A partir du 1er janvier 2014, seuls seront soumis à un juge unique les litiges concernant les fonctionnaires et agents publics relatifs (code de justice administrative [CJA], art. R. 222-13 modifié ; décret du 13 août 2013, art. 16) :

• à la notation ou à l’évaluation professionnelle ;.

• aux sanctions disciplinaires qui ne requièrent pas l’intervention d’un organe disciplinaire collégial. Il s’agit, explique le gouvernement dans le rapport accompagnant le projet de décret du 13 août 2013, des « sanctions du premier groupe (avertissement et blâme pour la fonction publique de l’Etat) dont l’enjeu matériel ou même moral est très limité et qui, de surcroît, présentent rarement des difficultés juridiques significatives ».

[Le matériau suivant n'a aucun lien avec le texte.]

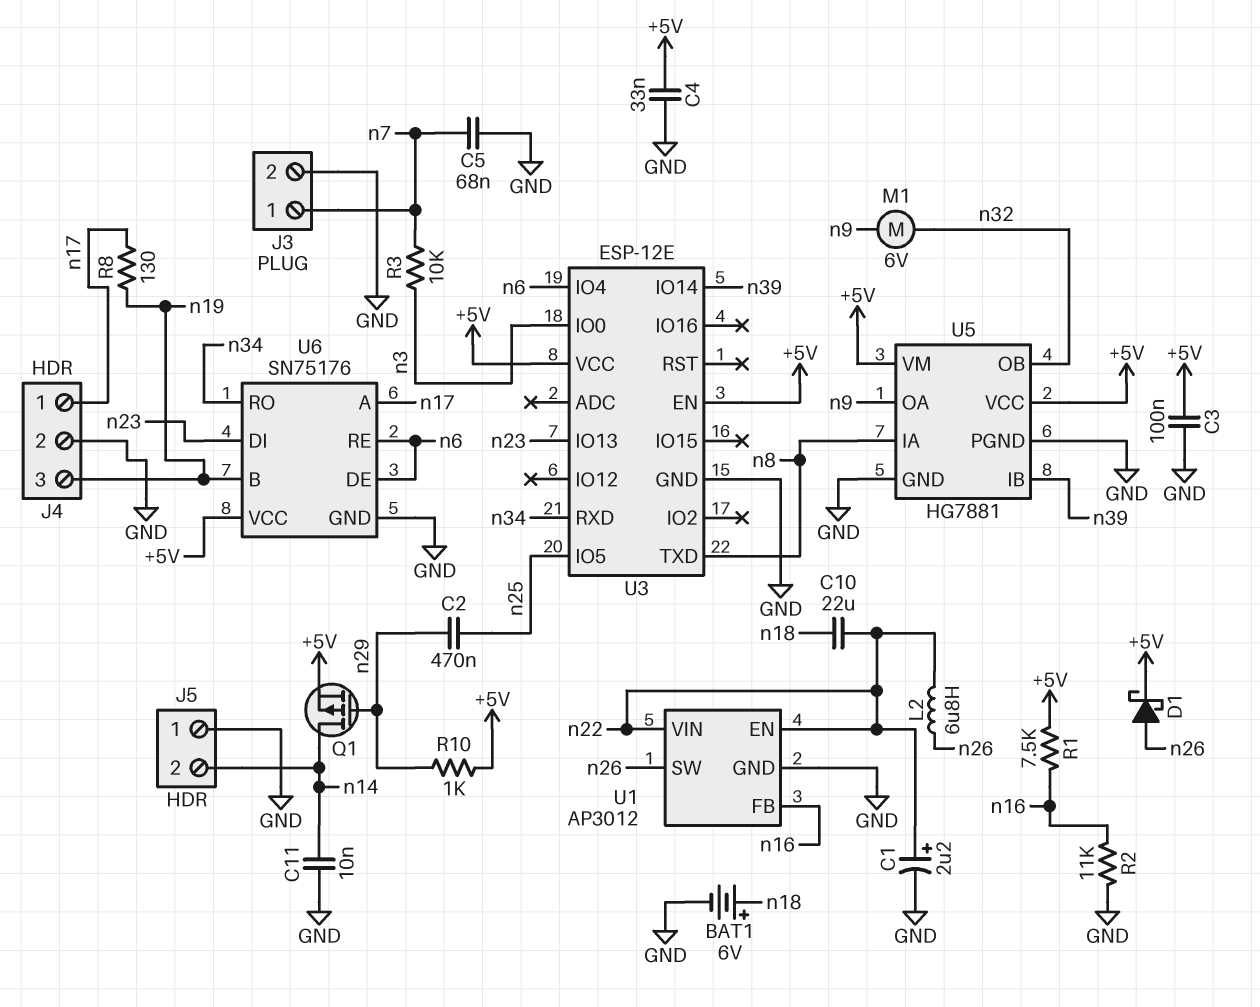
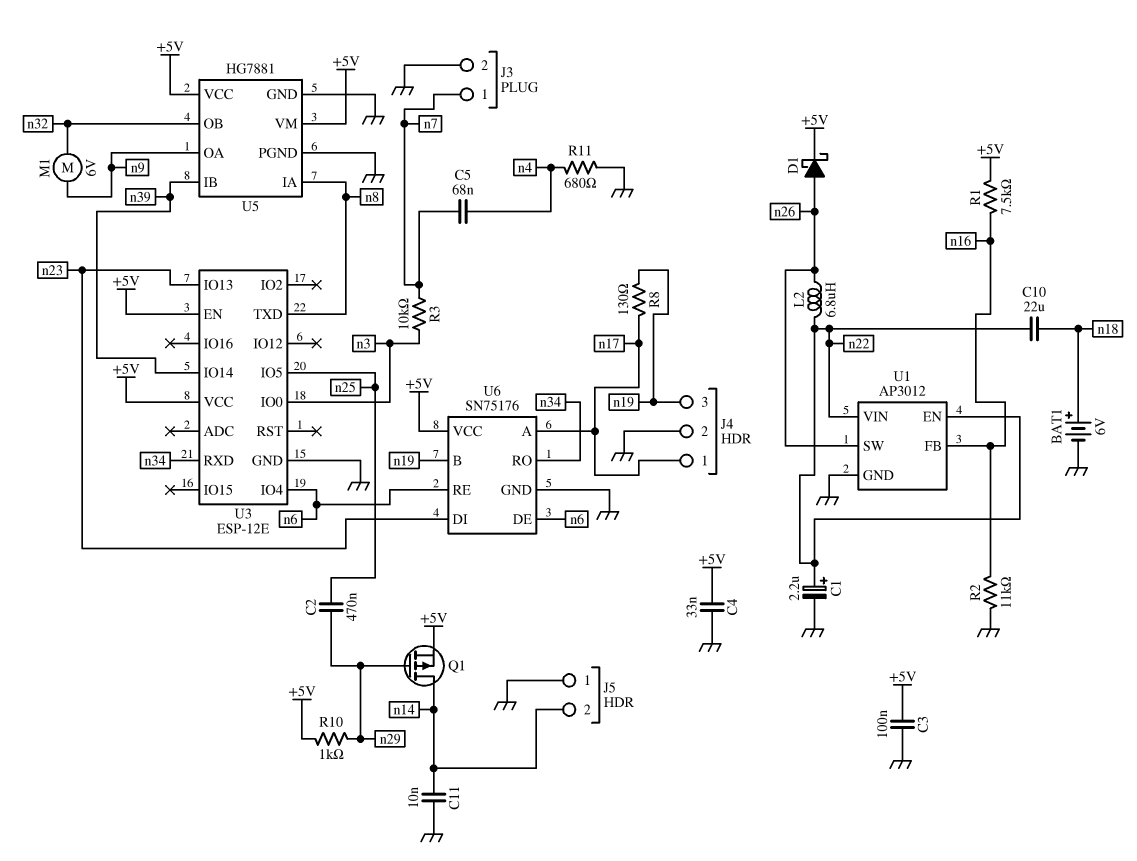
C5: 68nF (GND, n7) -> 68nF (n4, n7)
R11: none -> 680 (GND, n4)

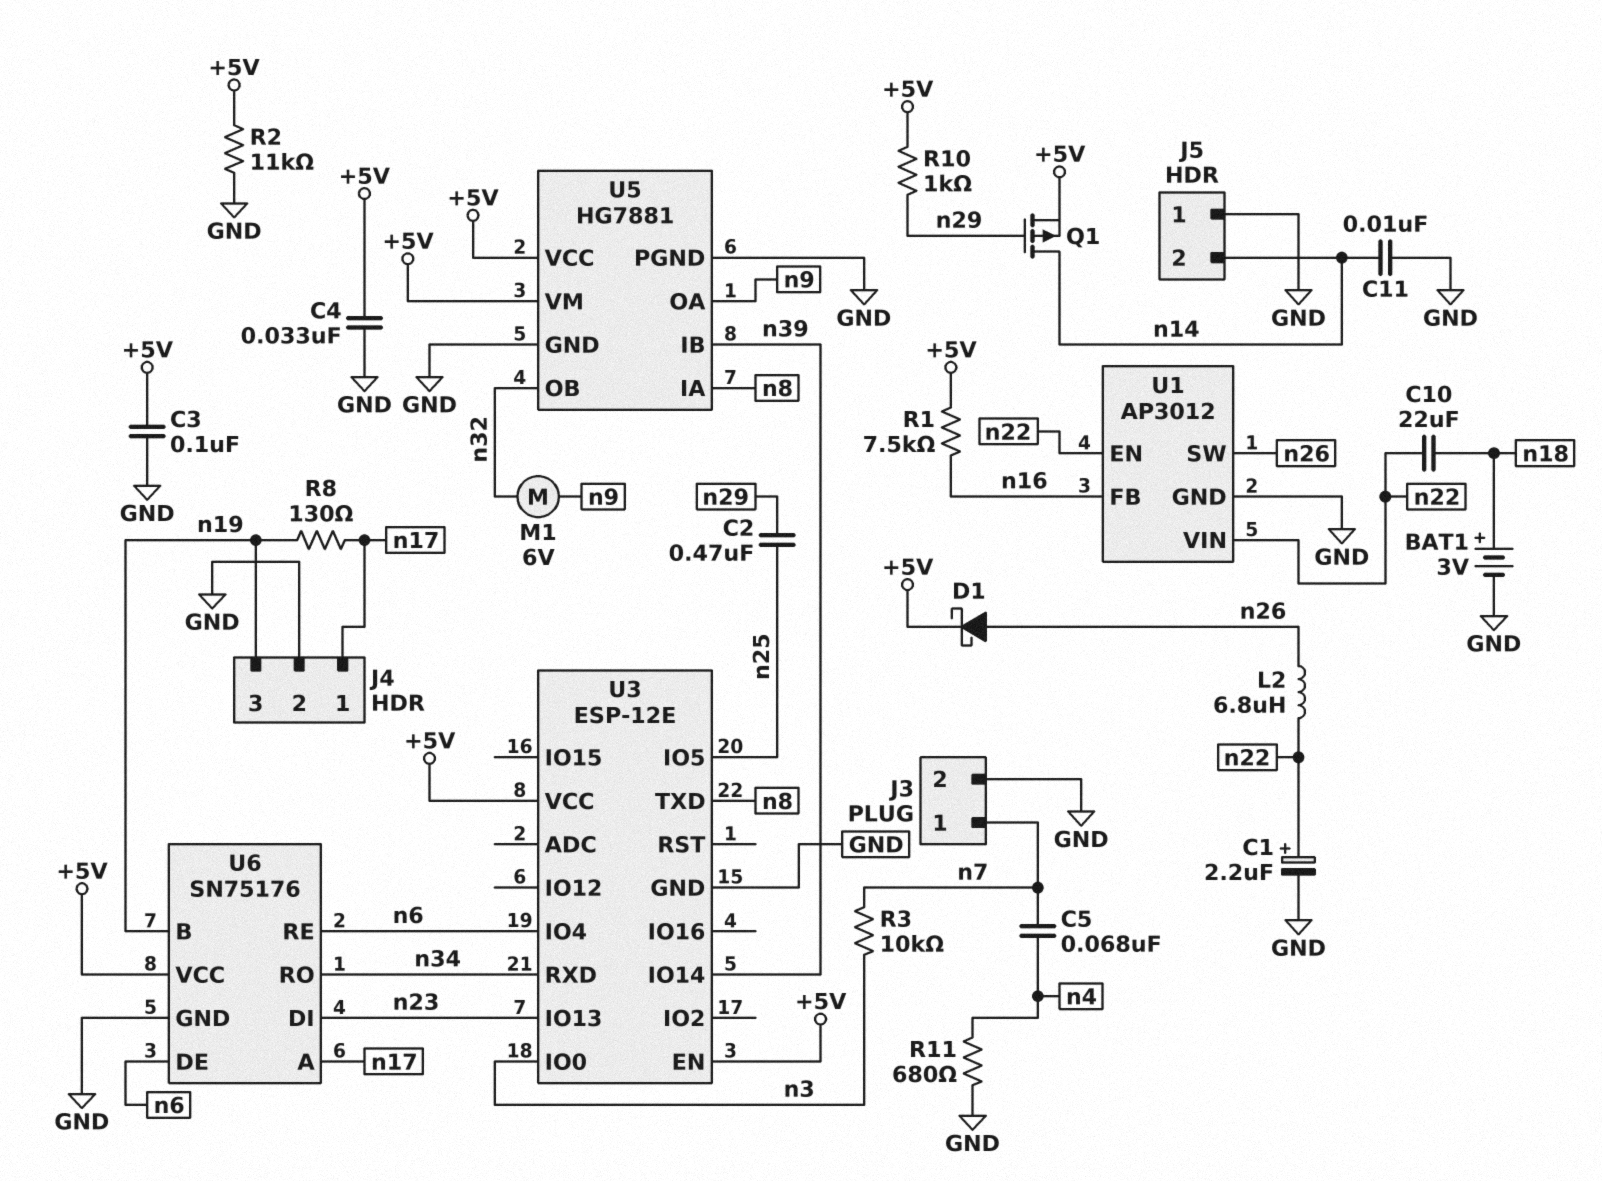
BAT1: 6V (plus n18, minus GND) -> 3V (plus n18, minus GND)
R2: 11k (GND, n16) -> 11k (+5V, GND)

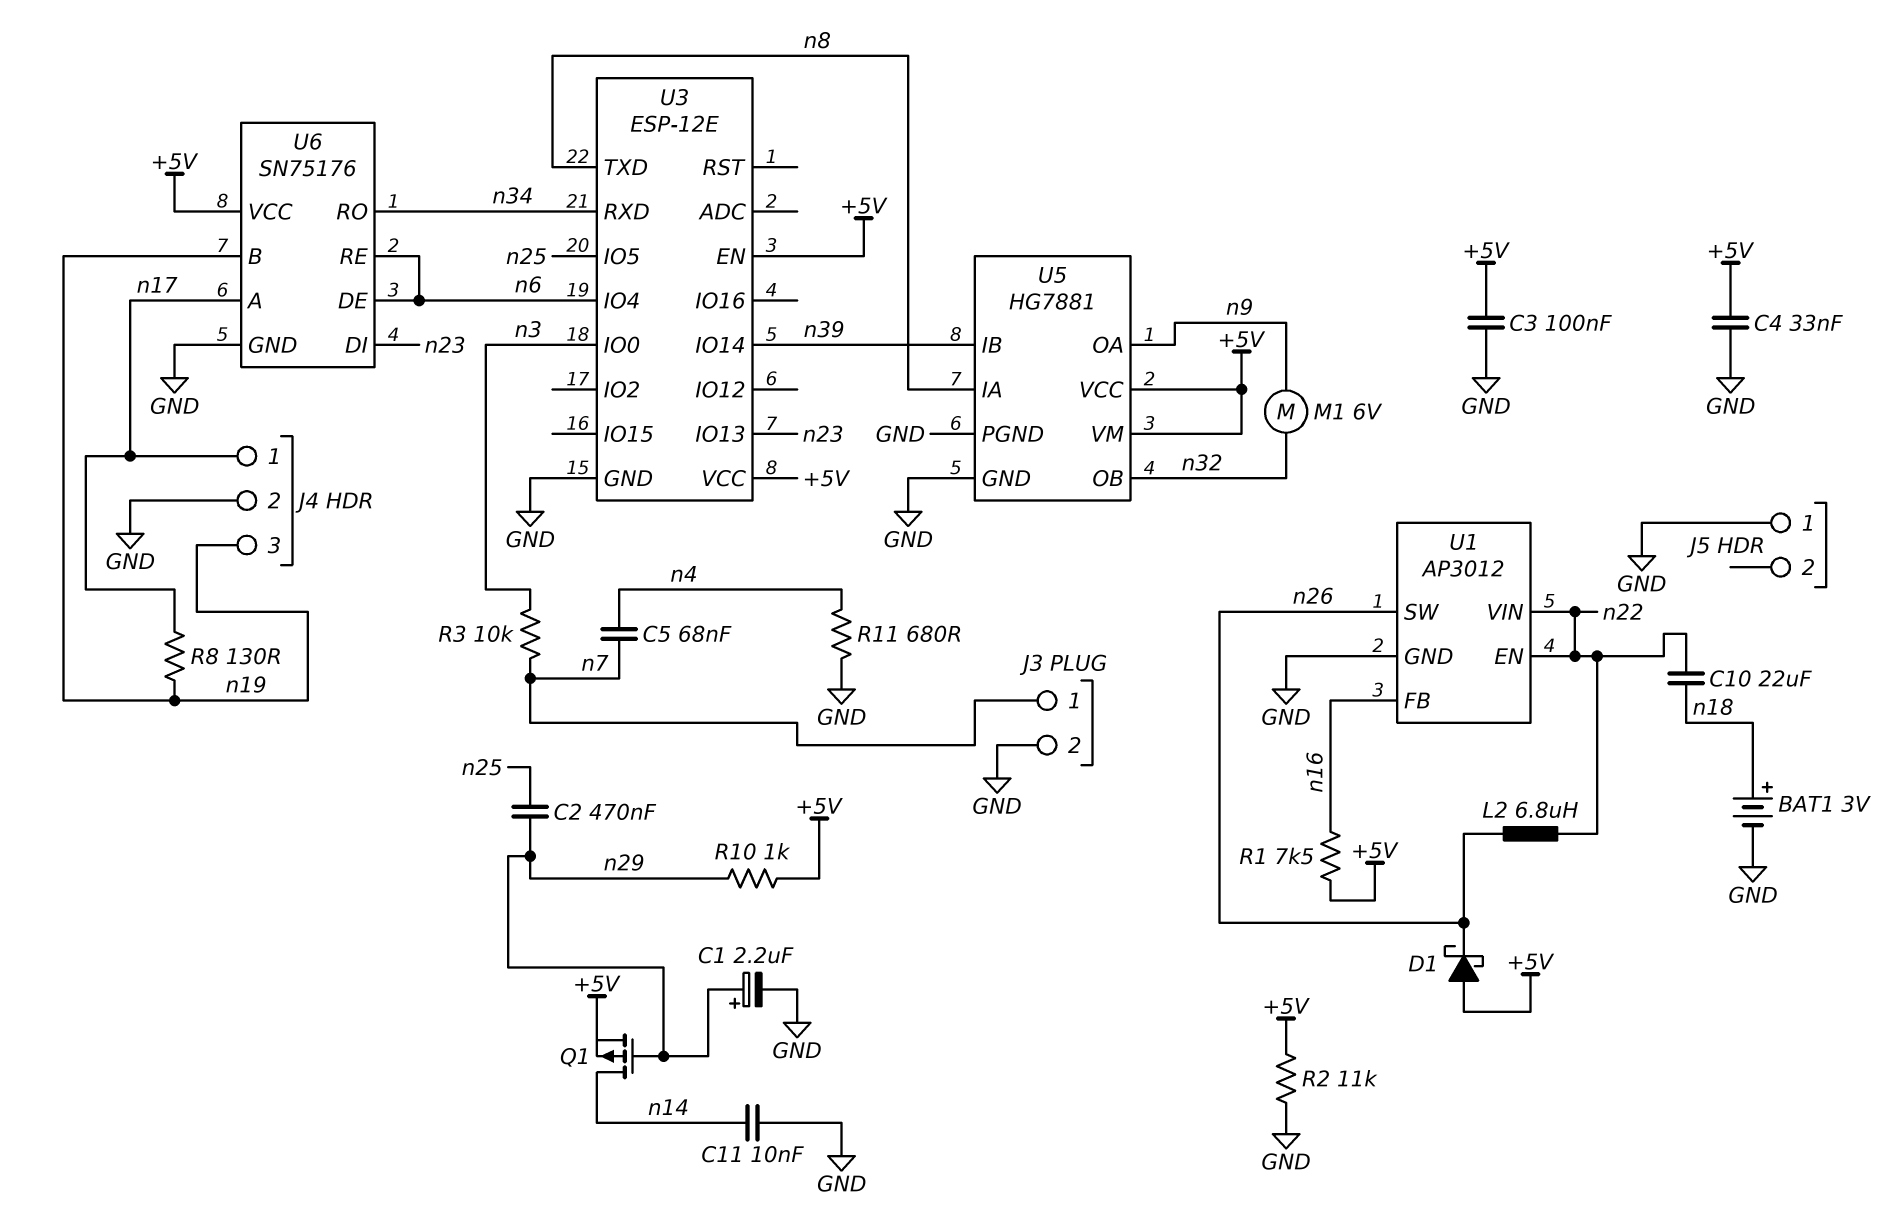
C1: 2.2uF (plus n22, minus GND) -> 2.2uF (plus n29, minus GND)
D1: schottky (A n26, K +5V) -> schottky (A +5V, K n26)
J5 pin 2: n14 -> none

Actuellement, le juge unique est compétent pour tous les litiges relatifs à la situation individuelle des fonctionnaires ou agents publics, à l’exception de ceux concernant l’entrée au service, la discipline et la sortie de service. Au 1er janvier 2014, ne sera donc laissé à la compétence du magistrat statuant seul « qu’un champ résiduel répertorié comme présentant une faible technicité et des enjeux mineurs ».

Et l’essentiel du contentieux relatif à la situation individuelle des fonctionnaires et agents publics réintégrera le droit commun en étant soumis à une formation de jugement collégiale qui imposera, de facto, le recours à un rapporteur public. Sont concernés les litiges portant sur les sanctions disciplinaires, le licenciement, la révocation ou la mise à la retraite d’office, le refus d’admission à concourir, le refus de nomination ou de titularisation, les rémunérations, les positions statutaires, le reclassement, etc.

Par ailleurs, à compter du 1er janvier 2014, la possibilité de faire appel est étendue à tout le contentieux relatif à la situation individuelle des fonctionnaires et des agents publics (CJA, art. R. 811-1 modifié).

Aujourd’hui, la voie de l’appel est ouverte uniquement lorsque la contestation d’une décision est assortie d’une demande d’indemnités d’un montant dépassant un certain seuil.

Enfin, au 1er janvier 2014, les litiges relatifs aux pensions resteront jugés par un magistrat unique (CJA, art. R. 222-13 modifié). En revanche, plus aucune décision relative aux pensions ne pourra faire l’objet d’un appel devant une cour administrative d’appel. Actuellement, un appel est possible pour les décisions relatives à des requêtes tendant au versement d’indemnités dépassant un certain seuil (CJA, art. R. 811-1 modifié).

Notes

(1) Il s’agit du Syndicat de la juridiction administrative et de l’Union syndicale des magistrats administratifs – Voir ASH n° 2818 du 12-07-13, p. 25.

(2) Avis. Sén. n° 154, Détraigne, novembre 2012 – Disp. sur www.senat.fr.

(3) Voir ASH n° 2797 du 15-02-13, p. 49.

(4) Décision n° 2011-629 DC du 12 mai 2011 relative à la loi de simplification et d’amélioration de la qualité du droit, J.O. du 18-05-11.

(5) C’est-à-dire les raisons invoquées par une partie pour justifier sa prétention.

(6) En examinant la légalité externe d’un acte administratif, le juge se livre à une appréciation de la compétence de l’auteur de l’acte, du respect des règles de forme (motivation d’une décision, par exemple), et de procédure (contradictoire, autre exemple).